Friday, October 29, 2010

WHY NOT STUDY THE MILLIONAIRES?

Several years ago I read a book called, “The Millionaire Mind,” by a Dr. Stanley J. Thomas. Dr. Thomas was a professor of marketing at Georgia State University in 1996 when “The Millionaire Mind,” was first published. Since then he has transitioned in to a researcher and writer on the the rich and how they got that way. He now has a total of seven books to his credit, and is probably the foremost, and definitely the best known expert on millionaires and how they got to be millionaires. Heck, he may be the ONLY expert on millionaires and how they got to be millionaires. He's certainly the only one that I've ever heard of.

I'll tell you a secret though, he ain't that original. At least not in how he obtained his knowledge. He employed the simple method of finding them and asking them, “How did you get rich?” And, while it may be effective, it's not something new. My father used to tell me to do that when I had a car that I couldn't diagnose as a teenager way back in stone ages of the 1980s. Granted Dr. Thomas used more scientific methodology than just asking them out right. He had them take surveys and studied them as some scientist study lab rats while they were filling out the study.  And, he did extensive interviews with many of them.  But, he did get them to voluntarily participate. Trust me, the rich are VERY difficult to force into anything.

Here's what blows me away though is that we tend to teach by emulation  nearly all other subjects, but not when it comes to money. Why is that I wonder? Actually I don't wonder, I don't even care why it is that we won't study money the same way we study other subjects, I just want to change it. I do think though the reason why has to do with the love/hate relationship we all have with money. We all want it, but we don't want anyone else to have it. So rather than study those with money we vilify them, and hold them in scorn. Heck we even attempt to tax them back to our level with a confiscatory 'progressive' tax system. But, if we'd just take the time to learn about them, and how they go to be rich we'd all benefit. First off we'd know that if we didn't get rich, or at least self sufficient that the fault was all ours. Which may be part of why we don't study them. Who wants to take responsibility for themselves after all? And, we'd learn how they did it so that we would have the choice to do it ourselves.

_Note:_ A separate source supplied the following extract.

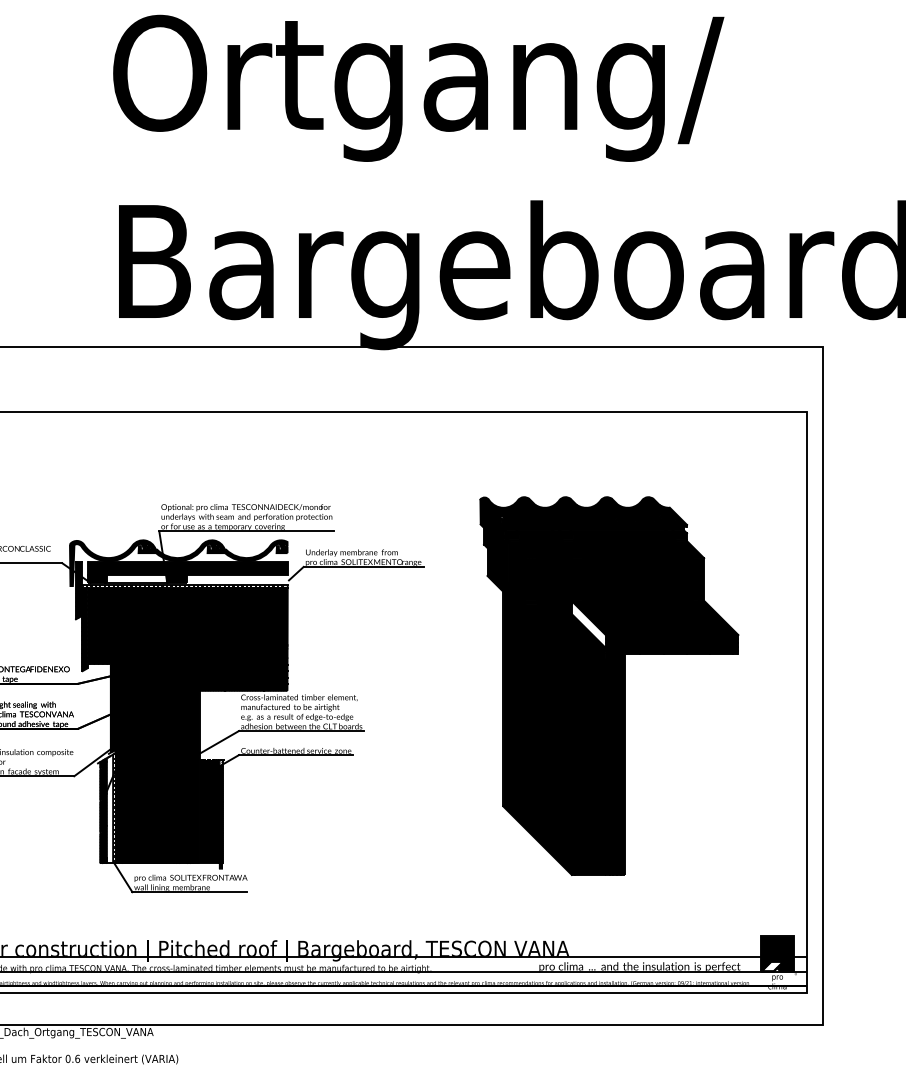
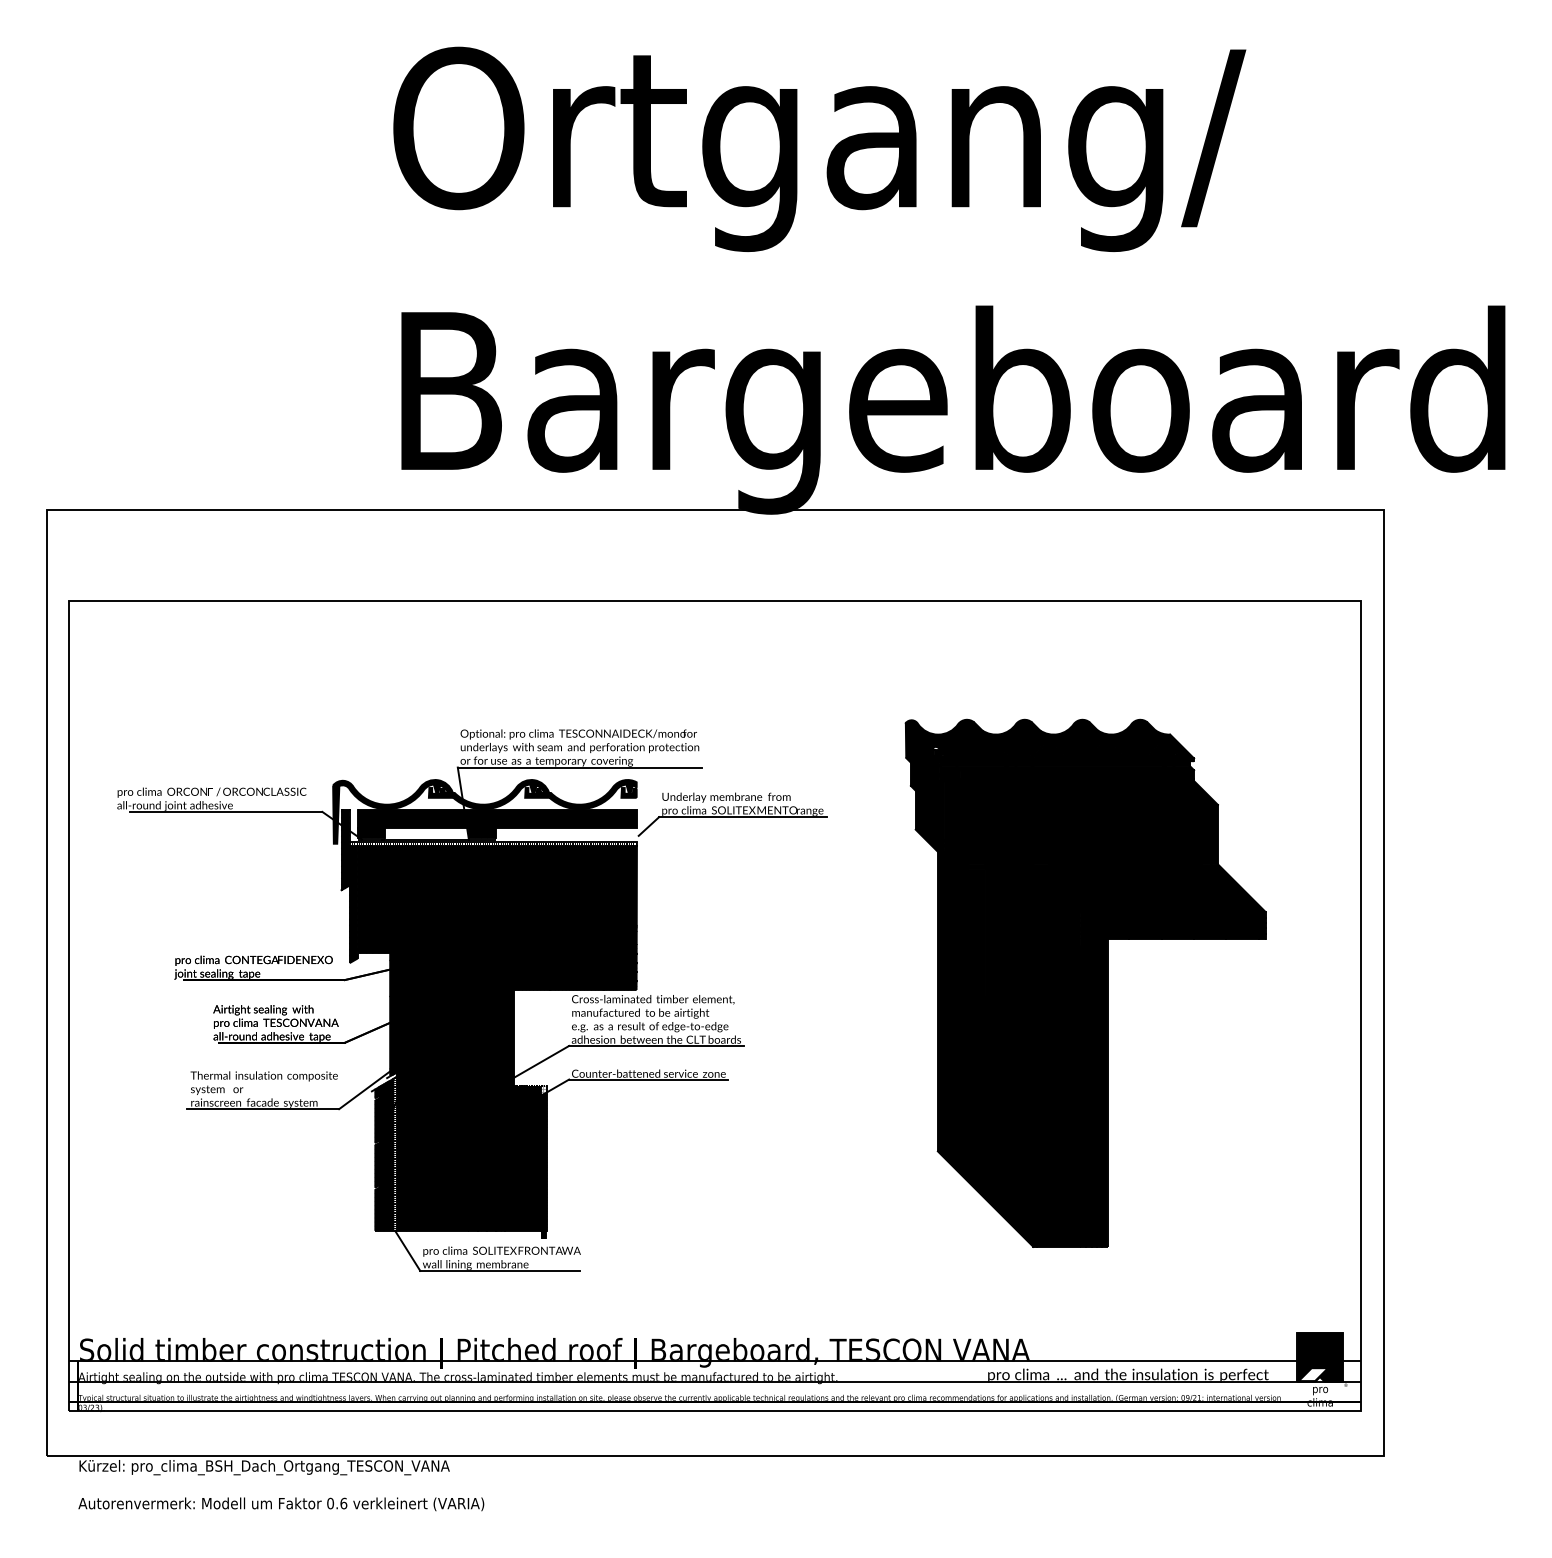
fill: (588, 624) -> (1056, 897), added
fill: (109, 808) -> (388, 1154), added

But, it's not just millionaires that Dr. Thomas studied. First he studied the demographic of millionaires, and found that some huge incorrect perceptions about the rich. First off he found that most of them are indeed first generation rich, and that their children are financially self sufficient. Which leads me to believe that studying them is not some hopeless study of life's lottery winners. It's a study of repeatable behavior. With that in mind I think that developing a curriculum based on his work and making it required learning in our schools is something we must start doing immediately.